Question 24.70: The chocolate crumb mystery. This story begins with Problem ......
The chocolate crumb mystery. This story begins with Problem 60 in Chapter 23. (a) From the answer to part (a) of that problem, find an expression for the electric potential as a function of the radial distance r from the center of the pipe. (The electric potential is zero on the grounded pipe wall.) (b) For the typical volume charge density p = -1.1 × 10^{-3} C/m³, what is the difference in the electric potential between the pipe’s center and its inside wall? (The story continues with Problem 60 in Chapter 25.)
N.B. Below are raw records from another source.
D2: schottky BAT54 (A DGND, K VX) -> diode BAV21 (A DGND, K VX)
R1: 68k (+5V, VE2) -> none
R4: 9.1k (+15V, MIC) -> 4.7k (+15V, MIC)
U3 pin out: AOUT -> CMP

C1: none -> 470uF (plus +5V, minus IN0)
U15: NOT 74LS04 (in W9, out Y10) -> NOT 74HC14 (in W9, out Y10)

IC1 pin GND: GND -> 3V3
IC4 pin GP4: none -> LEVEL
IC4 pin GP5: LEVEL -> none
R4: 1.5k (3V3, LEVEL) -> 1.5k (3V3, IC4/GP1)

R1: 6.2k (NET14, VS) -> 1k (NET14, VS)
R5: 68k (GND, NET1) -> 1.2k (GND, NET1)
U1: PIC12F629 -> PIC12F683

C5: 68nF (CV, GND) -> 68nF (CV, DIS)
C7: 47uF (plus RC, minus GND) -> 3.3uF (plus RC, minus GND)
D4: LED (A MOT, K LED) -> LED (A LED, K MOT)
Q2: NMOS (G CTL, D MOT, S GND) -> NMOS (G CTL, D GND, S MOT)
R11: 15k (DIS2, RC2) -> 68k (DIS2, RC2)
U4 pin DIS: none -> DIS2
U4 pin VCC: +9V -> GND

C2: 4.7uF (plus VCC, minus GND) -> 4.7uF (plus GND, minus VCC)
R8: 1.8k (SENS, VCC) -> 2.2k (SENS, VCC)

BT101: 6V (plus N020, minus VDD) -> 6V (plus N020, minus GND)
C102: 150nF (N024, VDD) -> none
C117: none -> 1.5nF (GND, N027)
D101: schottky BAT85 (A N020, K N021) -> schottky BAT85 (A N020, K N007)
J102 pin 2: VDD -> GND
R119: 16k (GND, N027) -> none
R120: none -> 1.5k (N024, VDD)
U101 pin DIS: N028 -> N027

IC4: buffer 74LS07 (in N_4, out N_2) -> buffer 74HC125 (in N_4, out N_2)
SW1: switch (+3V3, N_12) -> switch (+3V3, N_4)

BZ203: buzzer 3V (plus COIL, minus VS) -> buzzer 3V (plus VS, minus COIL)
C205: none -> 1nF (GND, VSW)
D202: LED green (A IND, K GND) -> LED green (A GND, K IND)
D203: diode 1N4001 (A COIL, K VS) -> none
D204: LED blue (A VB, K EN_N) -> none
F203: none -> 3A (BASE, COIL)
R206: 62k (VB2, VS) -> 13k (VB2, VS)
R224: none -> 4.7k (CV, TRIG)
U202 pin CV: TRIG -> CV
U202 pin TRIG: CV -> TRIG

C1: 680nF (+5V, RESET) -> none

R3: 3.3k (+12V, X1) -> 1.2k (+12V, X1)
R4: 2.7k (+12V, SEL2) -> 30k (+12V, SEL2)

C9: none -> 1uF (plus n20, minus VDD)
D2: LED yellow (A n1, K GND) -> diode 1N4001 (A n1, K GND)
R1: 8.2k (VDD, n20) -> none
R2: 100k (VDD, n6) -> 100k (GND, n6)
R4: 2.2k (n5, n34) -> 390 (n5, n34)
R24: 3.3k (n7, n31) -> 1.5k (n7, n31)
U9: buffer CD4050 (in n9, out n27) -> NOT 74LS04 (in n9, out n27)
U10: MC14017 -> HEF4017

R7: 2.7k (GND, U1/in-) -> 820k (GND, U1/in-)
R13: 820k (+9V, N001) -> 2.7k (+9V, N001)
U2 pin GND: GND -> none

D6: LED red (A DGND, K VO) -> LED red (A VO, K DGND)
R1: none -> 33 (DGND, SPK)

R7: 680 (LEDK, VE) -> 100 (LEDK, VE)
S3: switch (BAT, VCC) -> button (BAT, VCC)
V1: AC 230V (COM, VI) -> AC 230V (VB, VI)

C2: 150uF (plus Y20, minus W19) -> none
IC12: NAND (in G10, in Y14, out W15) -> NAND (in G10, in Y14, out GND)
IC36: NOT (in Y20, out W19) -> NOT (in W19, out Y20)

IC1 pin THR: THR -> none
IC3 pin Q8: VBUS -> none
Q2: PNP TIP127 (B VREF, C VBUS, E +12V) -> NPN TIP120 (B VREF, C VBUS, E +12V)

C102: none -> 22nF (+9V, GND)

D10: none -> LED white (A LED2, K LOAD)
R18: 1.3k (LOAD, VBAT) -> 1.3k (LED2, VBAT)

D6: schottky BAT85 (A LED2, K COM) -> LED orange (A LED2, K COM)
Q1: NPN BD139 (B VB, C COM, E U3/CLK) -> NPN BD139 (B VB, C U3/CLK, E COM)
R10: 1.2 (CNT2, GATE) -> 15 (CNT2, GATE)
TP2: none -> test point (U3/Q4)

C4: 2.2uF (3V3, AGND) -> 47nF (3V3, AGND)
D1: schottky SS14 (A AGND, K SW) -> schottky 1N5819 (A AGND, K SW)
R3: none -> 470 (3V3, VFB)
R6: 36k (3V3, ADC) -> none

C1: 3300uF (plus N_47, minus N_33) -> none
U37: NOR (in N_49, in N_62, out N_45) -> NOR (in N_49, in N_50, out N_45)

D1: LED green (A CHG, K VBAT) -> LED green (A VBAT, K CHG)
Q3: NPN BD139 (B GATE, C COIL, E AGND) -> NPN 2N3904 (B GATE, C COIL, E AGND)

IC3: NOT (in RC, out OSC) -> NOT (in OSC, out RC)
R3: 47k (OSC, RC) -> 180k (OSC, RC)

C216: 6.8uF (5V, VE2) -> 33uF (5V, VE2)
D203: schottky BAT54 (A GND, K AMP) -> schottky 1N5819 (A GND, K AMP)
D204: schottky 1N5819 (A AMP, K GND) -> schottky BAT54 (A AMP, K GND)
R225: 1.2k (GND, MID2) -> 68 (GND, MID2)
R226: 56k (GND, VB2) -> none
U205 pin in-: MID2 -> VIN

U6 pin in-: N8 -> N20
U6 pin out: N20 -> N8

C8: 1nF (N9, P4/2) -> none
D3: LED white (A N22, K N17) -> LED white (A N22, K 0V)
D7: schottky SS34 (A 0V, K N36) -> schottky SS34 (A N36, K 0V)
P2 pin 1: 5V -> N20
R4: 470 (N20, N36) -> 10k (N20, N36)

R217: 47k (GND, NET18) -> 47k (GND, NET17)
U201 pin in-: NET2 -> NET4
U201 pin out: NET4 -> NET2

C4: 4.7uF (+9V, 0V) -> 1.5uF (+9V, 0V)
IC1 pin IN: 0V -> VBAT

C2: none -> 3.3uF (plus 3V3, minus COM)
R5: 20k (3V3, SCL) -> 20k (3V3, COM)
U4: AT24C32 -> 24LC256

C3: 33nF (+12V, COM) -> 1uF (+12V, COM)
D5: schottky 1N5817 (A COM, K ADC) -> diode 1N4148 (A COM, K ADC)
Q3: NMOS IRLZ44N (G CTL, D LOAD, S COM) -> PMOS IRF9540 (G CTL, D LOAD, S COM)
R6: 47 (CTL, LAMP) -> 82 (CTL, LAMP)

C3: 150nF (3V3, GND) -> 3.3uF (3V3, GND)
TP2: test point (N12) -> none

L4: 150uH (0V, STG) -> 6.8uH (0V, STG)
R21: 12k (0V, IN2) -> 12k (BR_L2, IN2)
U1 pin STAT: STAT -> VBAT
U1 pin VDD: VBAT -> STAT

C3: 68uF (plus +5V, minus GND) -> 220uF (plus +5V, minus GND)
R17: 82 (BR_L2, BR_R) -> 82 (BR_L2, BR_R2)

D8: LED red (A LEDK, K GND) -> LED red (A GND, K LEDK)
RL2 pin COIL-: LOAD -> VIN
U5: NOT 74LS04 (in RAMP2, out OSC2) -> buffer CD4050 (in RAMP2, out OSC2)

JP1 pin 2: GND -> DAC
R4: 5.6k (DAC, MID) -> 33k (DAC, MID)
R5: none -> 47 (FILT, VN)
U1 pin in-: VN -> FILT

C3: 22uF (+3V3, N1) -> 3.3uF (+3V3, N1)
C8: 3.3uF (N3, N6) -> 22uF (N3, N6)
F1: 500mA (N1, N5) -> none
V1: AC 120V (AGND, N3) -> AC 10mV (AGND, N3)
(a) We use Eq. 24-18 to find the potential: V_{\mathrm{{wall}}}-V=-{\int_{r}}^{R}E d r\,,or
V_{f}-\,V_{i}=\,-\,{\int_{t}^{f}{\vec{E}}\cdot d\,\vec{s},} (24-18)
0-V=-\int_{r}^{R}\left({\frac{\rho r}{2\varepsilon_{0}}}\right)\ \ \Longrightarrow\ \ -V=-{\frac{\rho}{4\varepsilon_{0}}}\left(R^{2}-r^{2}\right).
Consequently, V=\rho(R^{2}-r^{2})/4\varepsilon_{0}.
(b) The value at r = 0 is
V_{\mathrm{center}}={\frac{-1.1\times10^{-3}\,\mathrm{C/m}^{3}}{4(8.85\times10^{-12}\,\mathrm{C/V}\cdot\mathrm{m})}}\Big((0.05\,\mathrm{m})^{2}-0\Big)=-7.8\times10^{4}\mathrm{V}.
Thus, the difference is |V_{\mathrm{center}}|=7.8\times10^{4}\mathrm{V}.